In the United States cyber cover has grown to be a market worth more than $ 1 billion in annual premiums, but Europe has not followed suit, even after a series of high profile, costly, hacking incidents.
24 June 2013
European insurers have received a shot in the arm to bolster their cover for companies prone to cyber crimes and hacking. This comes after Sony dramatically illustrated the potential dangers of hacking raids on corporate data, the European Union is working on regulatory requirements which threaten heftier fines on unprepared companies. Some of the prominent corporates affected by cyber crimes include Apple, Facebook, Twitter etc. “Any high value organization has been or will be attacked soon and that is almost certain in today’s world”, William Stewart, leader of Booz Allen Hamilton’s Cyber Technologies Excellence says. Fear of a cyber attack is a huge business risk that CEO’s are worried about, as per a study sponsored by American International Group. The rising cyber crimes are driving business to the insurance industry. Cyber insurance policies have been around for a decade, but have not seen any growth. In the United States cyber cover has grown to be a market worth more than $ 1 billion in annual premiums, but Europe has not followed suit, even after a series of high profile, costly, hacking incidents. The U.S. growth came only a decade after insurers first started offering policies to cover the so called cyber risk. “If I was to compare the UK and European market now with the US market, we are here, where they were back in 2004 to 05,” said Stephen Wares, a cyber risk specialist at insurance broker Marsh.
“There was a day when IT related risks seemed to exist only for computer and technology firms, now the reality is that any company which has a collection of online data or stores information and companies using their own computer network in their operations have this risk”, a spokesperson from a leading network security provider said.
A UK government report said 93 percent of large businesses employing more than 250 staff had a security breach during 2012 and affected firms also said the recurrence of such incident is very high, more than 50 percent than the previous year.

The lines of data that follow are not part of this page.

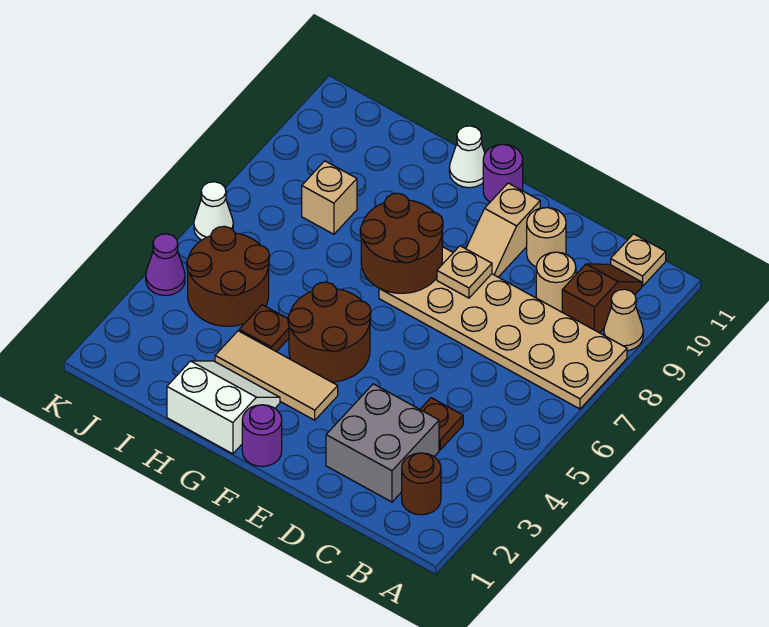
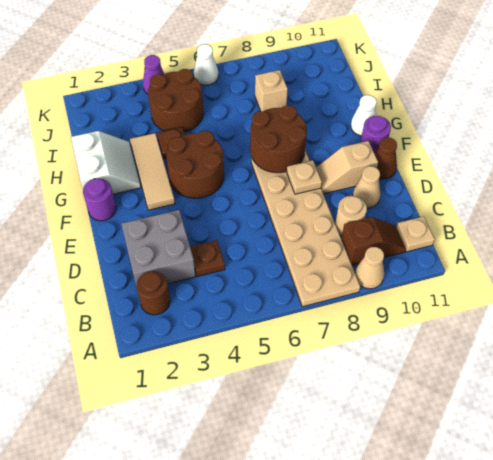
tan round brick D10 level 1 -> tan cone D10 level 1
none -> brown cone E11 level 1

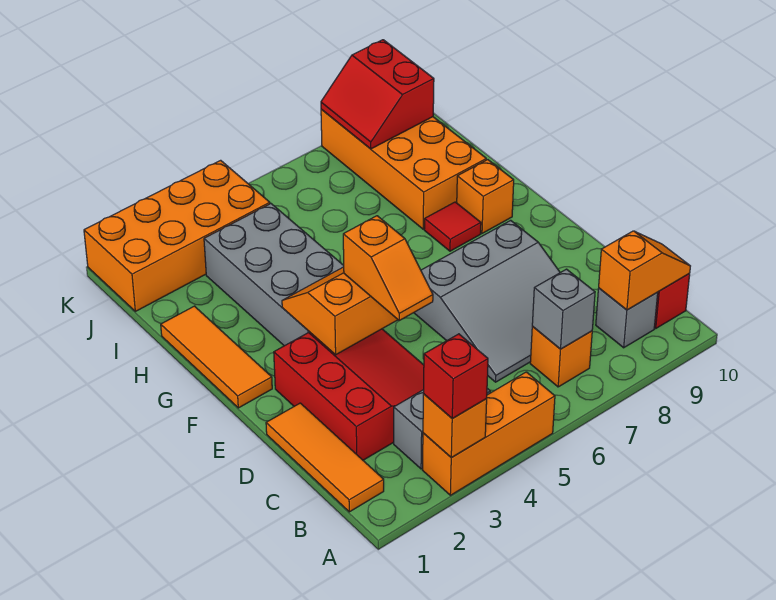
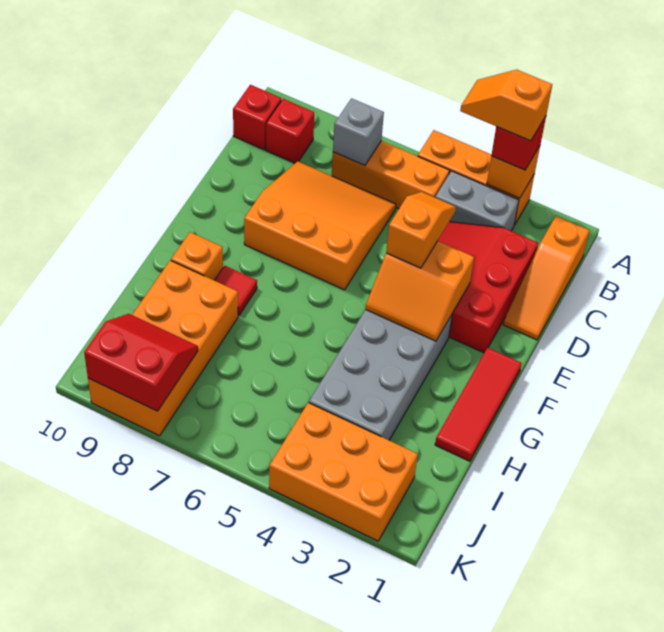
orange tile B1:D1 level 1 -> orange slope B1:D1 level 1 top B
orange brick B7 level 1 -> orange brick B5:B7 level 1
grey brick B9 level 1 -> red brick B9 level 1
orange slope B9:B10 level 2 top 9 -> orange slope A3:A4 level 4 top 3
grey slope C6:E8 level 1 top E -> orange slope C6:E8 level 1 top E
orange tile F1:H1 level 1 -> red tile F1:H1 level 1
orange brick J1:K4 level 1 -> orange brick J2:K4 level 1
red slope J8:K9 level 2 top 9 -> red slope J8:K9 level 2 top K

The research also said the average cost to a large organisation for its worst security breach during the year ranged between £ 450,000 and £ 850,000. There are also reputational damages to the affected firms, which cannot be quantified or assessed. “The costs resulting from a data breach can run into millions” said Laila Khudairi, an underwriter for Kiln Group working at the Lloyds of London insurance market. The insurers opine the demand is concentrated at present among companies in sectors which hold personal or financial data which can be hacked by criminals.

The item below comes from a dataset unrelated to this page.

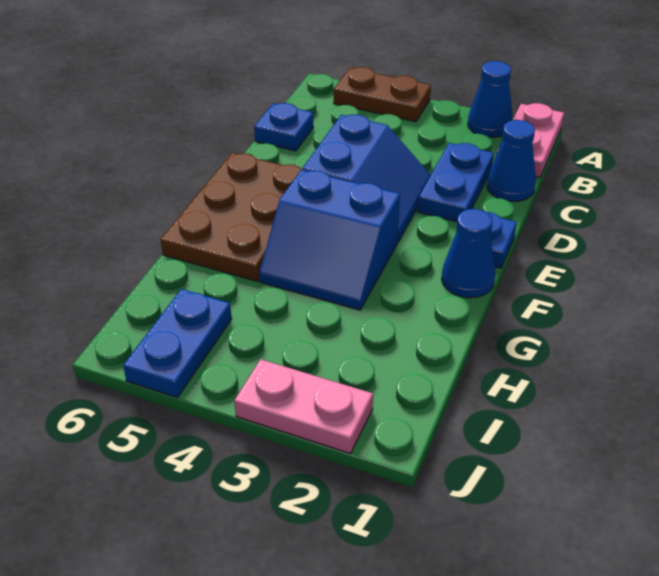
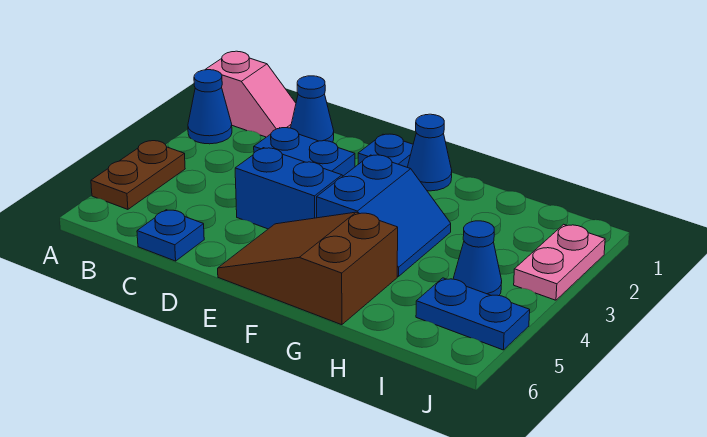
pink plate A1:B1 level 1 -> pink slope A1:B1 level 1 top A
brown plate E5:G6 level 1 -> brown slope E5:G6 level 1 top G
none -> blue cone I4 level 1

Now, what can companies expect from a Cyber Liability Insurance?
Cyber Liability cover for companies (depending on the size, nature of business and area of operations) may include business interruption coverage, which covers reimbursement for lost revenues resulting from an attack, security and privacy liability, which will provide protection for claims on lawsuits arising from an actual failure or alleged failure of computer security, cyber extortion coverage, which will cover ransom or investigative expenses associated with a threat and information asset coverage providing reimbursement for the actual and necessary costs incurred to restore an organization’s information and computer system needs.

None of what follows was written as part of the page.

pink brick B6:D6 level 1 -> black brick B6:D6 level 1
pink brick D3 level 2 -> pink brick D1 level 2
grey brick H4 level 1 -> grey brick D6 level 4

In Europe when insurers contacted how many corporate clients have cyber cover they put the proportions between 5 to 12 percent, compared with at least 30 percent in the United States. Some industry experts opine that the rising demand for insurance does not yet yield big returns for insurers and warn the risks are difficult to quantify because they are still not well understood. The cyber insurance market in the U.S. is worth about $1.3 billion in annual premiums, up by a third since 2012, according to a report by Betterley Risk Consultants.